Mahmoud, l’ultraconservatore che non ama la democrazia

Ex pasdaran, il sindaco di Teheran, sogna di riportare il Paese nell’alveo della stretta tradizione khomeinista

da Teheran

È l’incubo dei riformatori. E lui si guarda bene dal rassicurarli. «Prigionieri politici? Gli unici di cui ho notizia sono negli Stati Uniti» - risponde indifferente nella conferenza stampa convocata dopo l’inatteso piazzamento al secondo posto delle presidenziali iraniane. Un secondo posto che lo vedrà venerdì sfidare il grande favorito Ayatollah Hashemi Rafsanjani nel primo ballottaggio presidenziale in 26 anni di Repubblica islamica. Piombato come una meteora sulla scena elettorale iraniana il 49enne sindaco di Teheran Mahmoud Ahmadinejad rappresenta sia l’inadeguatezza di giornalisti e osservatori nell’interpretare le scelte degli elettori iraniani sia l’abilità dei poteri forti nel determinare l’esito del voto.
La storia di questo figlio di una miserabile famiglia della periferia di Teheran inizia nel 1978 in quelle piazze dove gli studenti sfidano i militari dello scià.
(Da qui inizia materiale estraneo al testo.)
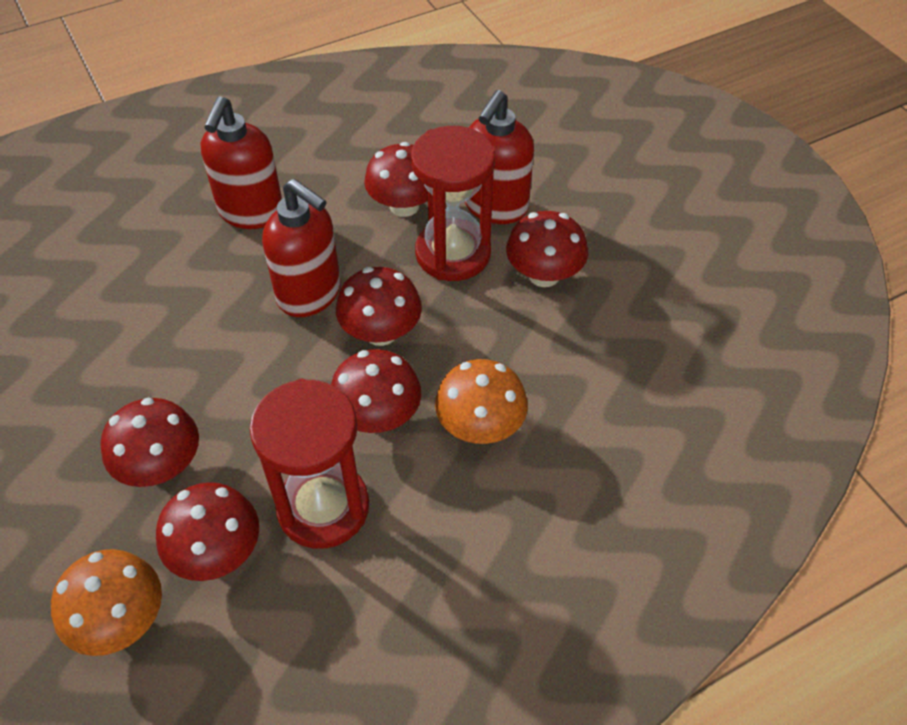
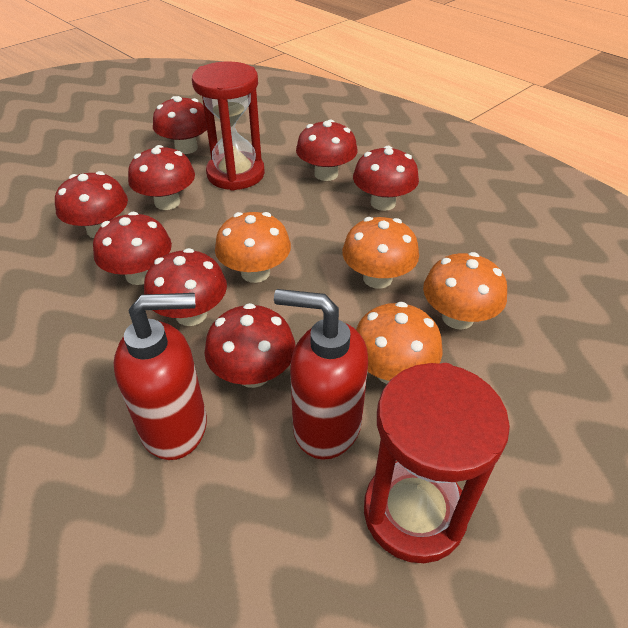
orange mushroom: 2 -> 4
red mushroom: 6 -> 8
red soap dispenser: 3 -> 2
Sopravvissuto alla rivoluzione Mahmoud indossa la divisa da pasdaran e corre a cercare il martirio dietro le linee irachene. Tra una corsa al sacrificio supremo e l’altra Mahmoud Ahmadinejad partecipa alla vita politica nelle file del Rafforzamento dell’Unità, una corrente decisa a spingere alle estreme conseguenze il cambiamento politico e sociale. Nel 1981 il già ufficiale dei pasdaran non s’accontenta dell’assalto all’ambasciata americana ma pretende una presa d’ostaggi anche nella rappresentanza sovietica. «Solo così - sostiene - dimostreremo l’originalità rivoluzionaria khomeinista».
Negli anni successivi il zelante ufficiale viene impiegato nella lotta contro dissidenti e «nemici della rivoluzione». Il suo nome, sinonimo di condanna a morte per i dissidenti interni, compare anche nei dossier dei servizi segreti occidentali impegnati a difendere lo scrittore Salman Rushdie, colpito dalla fatwa dell’Imam Khomeini. Gli anni bui per Mahmoud iniziano dopo la morte dell’imam Khomeini e la fine della guerra con l’Irak. Per lui la fine del conflitto, il lento disgelo, l’emergere del movimento riformista seguito dall’elezione del presidente Khatami e l’inizio della protesta studentesca rappresentano una scorciatoia verso il degrado e il lassismo.
«Non abbiamo fatto la rivoluzione per vivere in una democrazia» - ripete agli amici l’alto ufficiale dei pasdaran nominato, intanto, governatore di una provincia dell’Iran nord occidentale. L’occasione per imprimere una sferzata di dignità rivoluzionaria al Paese gli si presenta alle elezioni comunali del marzo 2003 quando, approfittando dell’inerzia di un elettorato deluso dalle mancate promesse dei riformisti, conquista la poltrona di Teheran. Non un grande sforzo perché in quei giorni apatici vota solo il 12 per cento degli elettori, ma il segaligno e ascetico Mahmoud non si formalizza. In fondo il suo progetto corre ben più in alto della democrazia.
Frugale, spartano e nemico di ogni simbolo di vita agiata, borghese od occidentale, Mahmoud partecipa alle riunioni dei netturbini in divisa da spazzino, si porta la schiscetta da casa per non sprecare risorse della mensa comunale, non perde per ragione al mondo le cinque preghiere quotidiane e riceve fino a notte fonda i suoi collaboratori. Il suo sogno, ancora irrealizzato, è trasferire le salme di milioni di martiri di guerra e rivoluzione nelle piazze della capitale perché ogni giorno ciascuno renda loro onore e ne ricordi l’esempio. I primi a sperimentare il suo zelo rivoluzionario sono i dipendenti degli uffici comunali dove le donne devono tirar fuori dalla naftalina i più lugubri e neri chador mentre gli uomini si rassegnano a lasciarsi crescere la stessa barbetta spuntata che incornicia il volto del capo. Subito dopo è la volta d’artisti, registi, intellettuali e di tutti i perditempo frequentatori di quei circoli culturali in cui si discetta di libertà sociali, cinema e letteratura con i benemeriti fondi del comune. Tutti quei soldi mal spesi vengono immediatamente tagliati e destinati a opere sociali e religiose nell’immensa periferia di Teheran sud. Non a caso, proprio in quel dissestato formicaio di poveri, disoccupati e assidui frequentatori di moschee Mahmoud Ahmadinejad ha fatto ieri man bassa di voti.